We performed classification exercises based on the vector quantization distortion measure itself while also investigating different values of the prediction order, \(P\), and the codebook size, \(M\). This initial setup with VQ provided a general baseline for the use and evaluation of the other methods.

In human speech analysis, \(P = 4 + f_s / 1000\) (where \(f_s\) is the sampling frequency) is a typical rule of thumb to estimate an order of prediction that provides a good representation of the overall spectral shape of the signal. With \(f_s\) = 16KHz in our case, we used \(P = 20\) as a starting value to evaluate the influence of \(P\) on classification accuracy.

These results indicate an overall accuracy improvement with larger values of both \(P\) and \(M\).

Zooming into the area of the best parameter combinations (\(P \ge 42\), \(M \ge 256\)):

we can see that classification accuracy starts exceeding 92% from \(P = 60\) for some of the codebook sizes, then peaking at around \(P = 100\) to \(120\), from which point some level of overfitting can be observed for the various codebooks, more prominenty with \(M = 4096\). The maximum accuracy obtained here is 94.1% with \(P = 100\) and \(M = 512\).

Naive Bayes

Here again we evaluated the method with various values of \(P\) and \(M\):

In this case, larger values of \(M\) tend to result in better accuracy, but the difference is in general not very significant among the largest codebooks, \(M \ge 1024\). The maximum accuracy obtained here is 92.4% with \(P = 120\) and \(M = 4096\), with \(M = 2048\) very close (92.3%).

Markov Chain

The resulting accuracy of Markov Chain as a function of \(P\) and \(M\) is as follows:

The overall degraded performance with respect to Naive Bayes can be explained by insufficient data for a more proper training given the significantly greater complexity of the MM model (where the number of parameters to be estimated is cuadratic in the number of symbols, compared to linear in the NB case). The best accuracy 88.4% is obtained with \(P = 80\) and \(M = 1024\).

Hidden Markov Modeling

We evaluated HMM with different values for the various parameters including \(P\), \(N\), and \(M\). An inspection focused on \(P\) and \(M\) is as follows:

Classification accuracy reaches a plateau from \(P = 80\) for \(M \ge 1024\). The maximum accuracy obtained is 92.88% with \(P = 120\) and \(M = 4096\).

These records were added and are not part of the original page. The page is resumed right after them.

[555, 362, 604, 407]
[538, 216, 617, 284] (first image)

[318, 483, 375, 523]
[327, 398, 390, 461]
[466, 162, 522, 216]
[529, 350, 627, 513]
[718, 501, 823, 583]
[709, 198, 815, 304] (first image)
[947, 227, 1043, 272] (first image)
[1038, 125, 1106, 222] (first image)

With \(P = 120\), the following parallel coordinates plot shows the effect of \(N\) (number of states), \(M\) (number of symbols) and \(I\) (number of Baum-Welch refinement iterations):

In general, we observe that accuracy is adversely impacted with greater \(I\) values, which suggests that the initial phase in the HMM training may be enough to provide most of the discrimination power on our small dataset, i.e., the extra refinement iterations tend to make the model incur overfitting.

With \(I = 1\) from the above plot, the following visualizes the results in more detail:

In general, we can see that accuracy increases with larger codebooks. The number of states, however, does not appear to have a clear effect in general. This suggests that the given training data is insufficient to take better advantage of HMM. The maximum accuracy is ~92.8% with \(M = 4096\) for various values of \(N\).

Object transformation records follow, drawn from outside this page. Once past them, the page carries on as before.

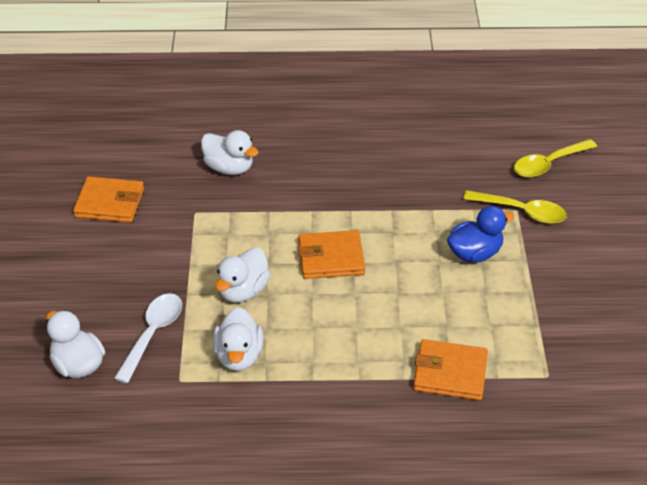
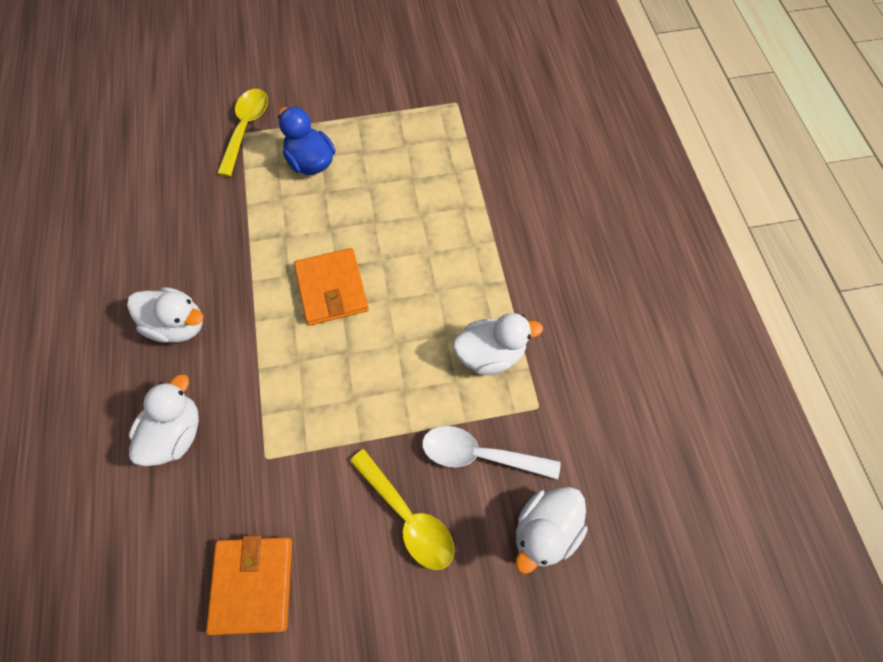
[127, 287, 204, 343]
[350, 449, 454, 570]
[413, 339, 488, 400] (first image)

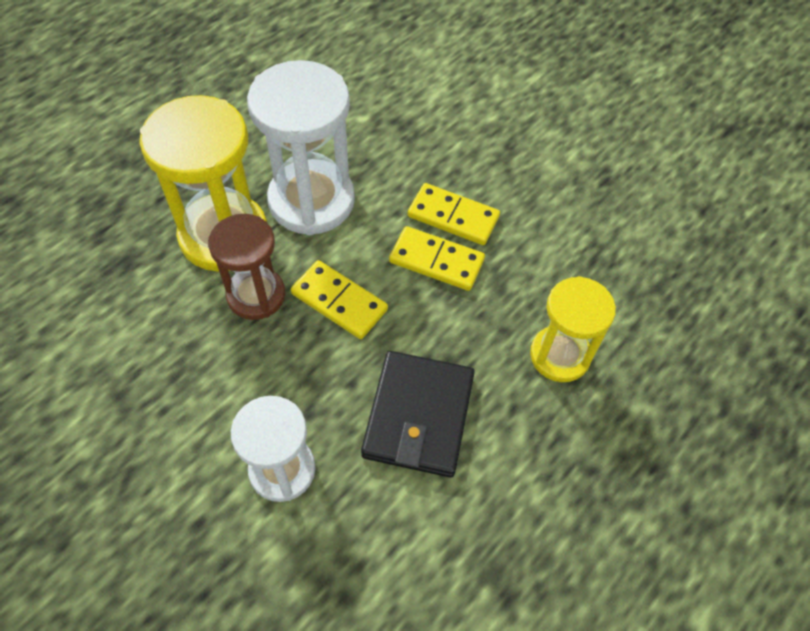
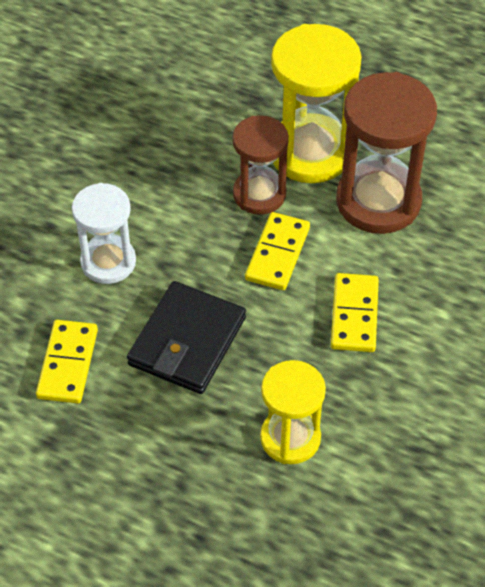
[36, 320, 98, 404]
[127, 281, 246, 394]
[336, 72, 437, 234]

As an example, with \(N = 8\) and \(M = 4096\), here is the resulting confusion matrix with the 8 HMM models over the 2271 test instances:

Accuracy as function of W and O

We also investigated the effect of the analysis window size \(W\) and offset \(O\) used for the LPC analysis. For this evaluation we selected a few \((W, O)\) combinations and used \(P = 120\) and the Naive Bayes classifier.

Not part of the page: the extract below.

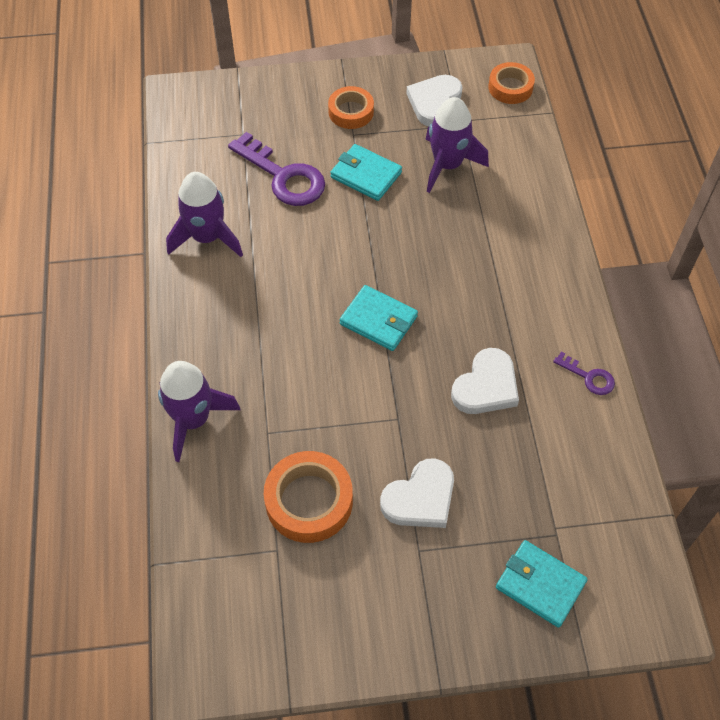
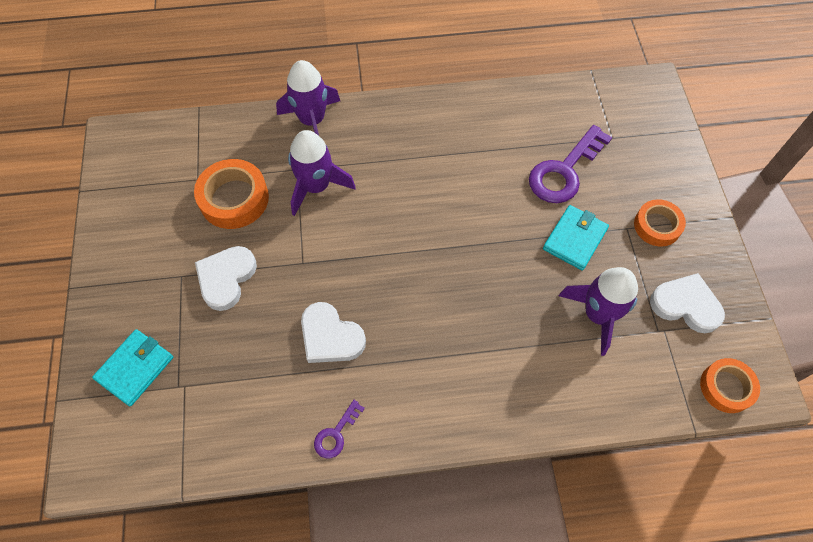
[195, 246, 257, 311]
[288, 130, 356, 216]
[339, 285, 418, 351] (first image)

(Note: In this particular evaluation, we used a partition of the dataset into 80% for training and 20% for testing. Although the absolute accuracy values here are not directly comparable with the other evaluations, in this case we are mainly interested in the relative effect across the different \(W\) and \(O\) values.)

This result shows a consistent effect of the offset parameter across the various window sizes, with significant adverse impact on accuracy with larger values and with \(O = 15\) ms providing the best performance in these tests. In terms of window size we note an increase in accuracy with increasing \(W\) value up to 120 ms but then reduced with \(W = 150\) ms.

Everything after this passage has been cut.